Data synthesis including assessment of heterogeneity
Prevalence of zinc deficiency among pregnant women from each study will be pooled and determine as a single estimate. Funnel plot and Egger’s regression test will be conducted to check potential publication bias. In case of minor publication bias, Trim and Fill analysis will be used as adjustment. Heterogeneity among the studies will be tested using Higgins et al method where I2 statistics is calculated and compared with the standard. Meta regression analysis will be conducted to identify potential source of heterogeneity in the studies.
Risk factors obtained from each primary studies will be thematically organized and their effect size will be Meta-analyzed accordingly. If there is a minor heterogeneity, a separate forest plot will be constructed based on the identified source of heterogeneity, if not, narrative synthesis will be conducted.

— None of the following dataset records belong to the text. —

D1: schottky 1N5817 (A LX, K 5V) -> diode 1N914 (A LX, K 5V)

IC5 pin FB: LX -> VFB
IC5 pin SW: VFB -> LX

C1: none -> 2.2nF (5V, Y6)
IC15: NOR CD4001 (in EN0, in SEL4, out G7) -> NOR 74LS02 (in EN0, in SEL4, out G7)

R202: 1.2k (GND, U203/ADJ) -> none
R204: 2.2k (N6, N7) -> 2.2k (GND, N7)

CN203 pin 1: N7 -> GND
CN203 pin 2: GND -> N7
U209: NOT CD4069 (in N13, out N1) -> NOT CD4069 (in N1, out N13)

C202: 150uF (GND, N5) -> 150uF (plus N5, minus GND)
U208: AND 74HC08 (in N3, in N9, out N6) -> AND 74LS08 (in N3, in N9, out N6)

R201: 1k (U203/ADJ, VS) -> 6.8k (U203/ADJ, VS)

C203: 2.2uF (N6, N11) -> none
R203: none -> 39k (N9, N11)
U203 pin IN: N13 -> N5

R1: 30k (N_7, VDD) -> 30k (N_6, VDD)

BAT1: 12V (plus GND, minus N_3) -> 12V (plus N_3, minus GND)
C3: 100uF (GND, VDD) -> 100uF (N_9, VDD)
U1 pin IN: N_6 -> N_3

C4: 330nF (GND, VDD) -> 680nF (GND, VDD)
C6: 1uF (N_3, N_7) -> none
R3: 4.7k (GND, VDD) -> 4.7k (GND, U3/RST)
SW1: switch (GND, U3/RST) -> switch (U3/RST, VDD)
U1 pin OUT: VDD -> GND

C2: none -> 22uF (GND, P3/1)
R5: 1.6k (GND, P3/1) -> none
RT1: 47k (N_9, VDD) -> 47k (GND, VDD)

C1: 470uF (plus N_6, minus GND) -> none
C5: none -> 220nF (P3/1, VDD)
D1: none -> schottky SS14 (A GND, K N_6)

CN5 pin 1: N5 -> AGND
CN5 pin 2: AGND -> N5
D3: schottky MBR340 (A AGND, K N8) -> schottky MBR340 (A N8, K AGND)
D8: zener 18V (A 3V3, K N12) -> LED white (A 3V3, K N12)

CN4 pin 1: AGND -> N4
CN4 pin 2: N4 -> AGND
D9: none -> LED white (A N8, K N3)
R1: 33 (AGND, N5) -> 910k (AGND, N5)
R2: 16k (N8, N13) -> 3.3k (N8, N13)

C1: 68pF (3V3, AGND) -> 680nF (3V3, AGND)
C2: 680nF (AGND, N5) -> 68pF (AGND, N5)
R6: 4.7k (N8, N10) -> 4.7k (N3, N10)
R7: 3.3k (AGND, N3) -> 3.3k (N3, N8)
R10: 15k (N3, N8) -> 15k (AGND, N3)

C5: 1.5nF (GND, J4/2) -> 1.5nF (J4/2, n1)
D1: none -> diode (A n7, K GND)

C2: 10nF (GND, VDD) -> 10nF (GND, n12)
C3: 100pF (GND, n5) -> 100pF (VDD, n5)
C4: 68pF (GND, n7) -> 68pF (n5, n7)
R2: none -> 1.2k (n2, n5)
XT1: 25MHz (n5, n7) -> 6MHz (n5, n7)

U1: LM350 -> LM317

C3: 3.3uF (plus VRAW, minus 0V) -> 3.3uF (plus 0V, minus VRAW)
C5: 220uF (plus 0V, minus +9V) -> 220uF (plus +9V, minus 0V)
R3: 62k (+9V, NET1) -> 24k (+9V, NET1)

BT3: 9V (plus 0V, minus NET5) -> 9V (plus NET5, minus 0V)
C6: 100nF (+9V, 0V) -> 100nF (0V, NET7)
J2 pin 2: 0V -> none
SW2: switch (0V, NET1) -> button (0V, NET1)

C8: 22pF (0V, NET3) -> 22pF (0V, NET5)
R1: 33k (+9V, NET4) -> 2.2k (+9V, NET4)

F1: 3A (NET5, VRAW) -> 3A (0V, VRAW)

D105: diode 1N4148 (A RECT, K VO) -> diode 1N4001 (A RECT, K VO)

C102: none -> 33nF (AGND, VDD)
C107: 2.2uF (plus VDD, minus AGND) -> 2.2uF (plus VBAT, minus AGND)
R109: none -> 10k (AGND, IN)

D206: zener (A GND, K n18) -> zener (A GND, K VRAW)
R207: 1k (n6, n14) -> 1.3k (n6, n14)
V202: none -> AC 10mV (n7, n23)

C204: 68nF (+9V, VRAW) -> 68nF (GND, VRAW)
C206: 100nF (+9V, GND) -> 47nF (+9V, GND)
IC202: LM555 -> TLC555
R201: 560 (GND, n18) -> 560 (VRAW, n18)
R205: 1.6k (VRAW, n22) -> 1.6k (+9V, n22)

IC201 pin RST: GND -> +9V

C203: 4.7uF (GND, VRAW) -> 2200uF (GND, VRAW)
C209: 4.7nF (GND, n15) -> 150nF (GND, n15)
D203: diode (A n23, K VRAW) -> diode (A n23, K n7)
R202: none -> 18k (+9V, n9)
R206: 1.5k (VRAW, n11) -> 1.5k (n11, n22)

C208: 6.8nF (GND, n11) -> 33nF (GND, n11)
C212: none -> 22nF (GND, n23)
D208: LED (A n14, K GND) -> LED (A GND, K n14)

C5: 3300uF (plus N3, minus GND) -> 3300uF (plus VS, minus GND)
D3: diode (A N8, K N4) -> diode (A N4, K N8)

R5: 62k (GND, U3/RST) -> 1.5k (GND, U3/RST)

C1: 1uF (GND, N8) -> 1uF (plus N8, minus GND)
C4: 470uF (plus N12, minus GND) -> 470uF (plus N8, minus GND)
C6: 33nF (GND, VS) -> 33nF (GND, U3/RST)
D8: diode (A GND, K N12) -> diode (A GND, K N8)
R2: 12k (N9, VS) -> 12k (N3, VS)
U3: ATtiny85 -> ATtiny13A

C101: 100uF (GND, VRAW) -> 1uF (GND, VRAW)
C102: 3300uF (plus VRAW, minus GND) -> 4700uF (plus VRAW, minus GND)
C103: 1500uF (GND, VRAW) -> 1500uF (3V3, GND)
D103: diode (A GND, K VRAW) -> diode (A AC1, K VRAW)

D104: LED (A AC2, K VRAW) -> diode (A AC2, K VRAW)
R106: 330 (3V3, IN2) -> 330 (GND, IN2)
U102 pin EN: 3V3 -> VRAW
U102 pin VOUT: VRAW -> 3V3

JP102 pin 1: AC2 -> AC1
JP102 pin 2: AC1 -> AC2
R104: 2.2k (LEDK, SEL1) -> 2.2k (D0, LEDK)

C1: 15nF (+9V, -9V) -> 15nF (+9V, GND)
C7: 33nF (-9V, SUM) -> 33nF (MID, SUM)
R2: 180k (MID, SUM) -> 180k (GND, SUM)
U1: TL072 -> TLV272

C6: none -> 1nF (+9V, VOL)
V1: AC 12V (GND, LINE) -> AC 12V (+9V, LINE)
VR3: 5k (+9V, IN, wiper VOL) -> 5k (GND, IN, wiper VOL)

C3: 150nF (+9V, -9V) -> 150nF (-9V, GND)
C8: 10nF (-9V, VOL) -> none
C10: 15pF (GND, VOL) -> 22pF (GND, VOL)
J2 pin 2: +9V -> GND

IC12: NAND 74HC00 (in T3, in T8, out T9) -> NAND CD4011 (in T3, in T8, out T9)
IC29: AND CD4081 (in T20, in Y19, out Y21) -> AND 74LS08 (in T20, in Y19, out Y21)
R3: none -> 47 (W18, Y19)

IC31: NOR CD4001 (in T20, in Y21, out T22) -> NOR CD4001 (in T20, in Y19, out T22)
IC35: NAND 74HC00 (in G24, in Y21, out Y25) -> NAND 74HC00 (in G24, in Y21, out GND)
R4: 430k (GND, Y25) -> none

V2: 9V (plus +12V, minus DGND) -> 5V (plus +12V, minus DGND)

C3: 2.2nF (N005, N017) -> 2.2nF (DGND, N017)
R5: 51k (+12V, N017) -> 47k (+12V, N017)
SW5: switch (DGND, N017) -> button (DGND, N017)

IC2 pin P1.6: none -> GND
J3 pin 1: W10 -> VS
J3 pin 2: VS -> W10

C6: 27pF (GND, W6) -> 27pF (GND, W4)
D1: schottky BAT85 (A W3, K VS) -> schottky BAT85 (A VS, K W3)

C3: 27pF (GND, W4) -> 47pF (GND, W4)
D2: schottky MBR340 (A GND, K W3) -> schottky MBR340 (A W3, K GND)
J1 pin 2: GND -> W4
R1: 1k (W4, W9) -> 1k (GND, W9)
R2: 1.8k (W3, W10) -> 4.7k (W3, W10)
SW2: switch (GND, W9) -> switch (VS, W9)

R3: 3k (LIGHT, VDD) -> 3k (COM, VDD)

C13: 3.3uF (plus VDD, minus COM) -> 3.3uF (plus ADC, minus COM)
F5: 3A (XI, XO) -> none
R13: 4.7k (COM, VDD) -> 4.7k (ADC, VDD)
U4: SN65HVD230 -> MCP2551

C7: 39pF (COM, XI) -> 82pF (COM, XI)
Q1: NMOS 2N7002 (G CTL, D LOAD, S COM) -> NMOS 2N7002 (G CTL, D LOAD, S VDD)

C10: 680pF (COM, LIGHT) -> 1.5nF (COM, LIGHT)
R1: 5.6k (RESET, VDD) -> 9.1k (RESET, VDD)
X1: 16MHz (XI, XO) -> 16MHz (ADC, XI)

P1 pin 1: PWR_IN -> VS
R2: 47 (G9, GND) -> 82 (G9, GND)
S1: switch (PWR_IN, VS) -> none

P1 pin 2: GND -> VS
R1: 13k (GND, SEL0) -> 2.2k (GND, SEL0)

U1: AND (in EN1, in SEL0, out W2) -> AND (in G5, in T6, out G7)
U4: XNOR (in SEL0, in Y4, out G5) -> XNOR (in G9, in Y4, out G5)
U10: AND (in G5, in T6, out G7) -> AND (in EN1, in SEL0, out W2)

The data will be imported and analyzed using the STATA version 14 software (StataCorp, College Station, TX, USA).
Sub-group analysis will be conducted based on type of zinc deficiency measurement, geographical location and based on meta-regression output.
Presenting and reporting the results
We will use a PRISMA flow chart to summarize the study selection process and to show the excluded articles and rationale for exclusion. The prevalence of zinc deficiency will be presented in a forest plot or individually in tables.
Strengths and limitations of the study
The strength of this study is including wide geographical areas.
The drafted systematic review and meta-analysis review will provide an overall prevalence of zinc deficiency in Africa.
The proposed systematic review and meta-analysis will stick to the Preferred Reporting Items for Systematic Reviews and Meta Analyses (PRISMA) guidelines, ensuring reliability in reporting and the full systematic review.
The proposed systematic review and meta-analysis will offer the magnitude of zinc deficiency among pregnant women.
The limitation this study is that it doesn’t include literatures published other than English language.
These systematic review and Meta analyses data will be extracted using a structured data extraction form and presented using tables. The name of author, year of publication, country,residence, study setting, study design, sample size, tool used to screen undernutrition, cut of value, prevalence, associated factors with odds ratio and 95% conficence intervals were summarized. Before analysis, transforamtion of odds ratios and prevalences will be made.
Ethics: Not applicable.
Author’s contributions: MLE, GGA, GD, ADB and HD participated in study protocol development, data collection, analysis and write-up. All authors read and approved the final manuscript.
Competing interests: The authors completed the Unified Competing Interest form at www.icmje.org/coi_disclosure.pdf (available upon request from the corresponding author), and declare no conflicts of interest.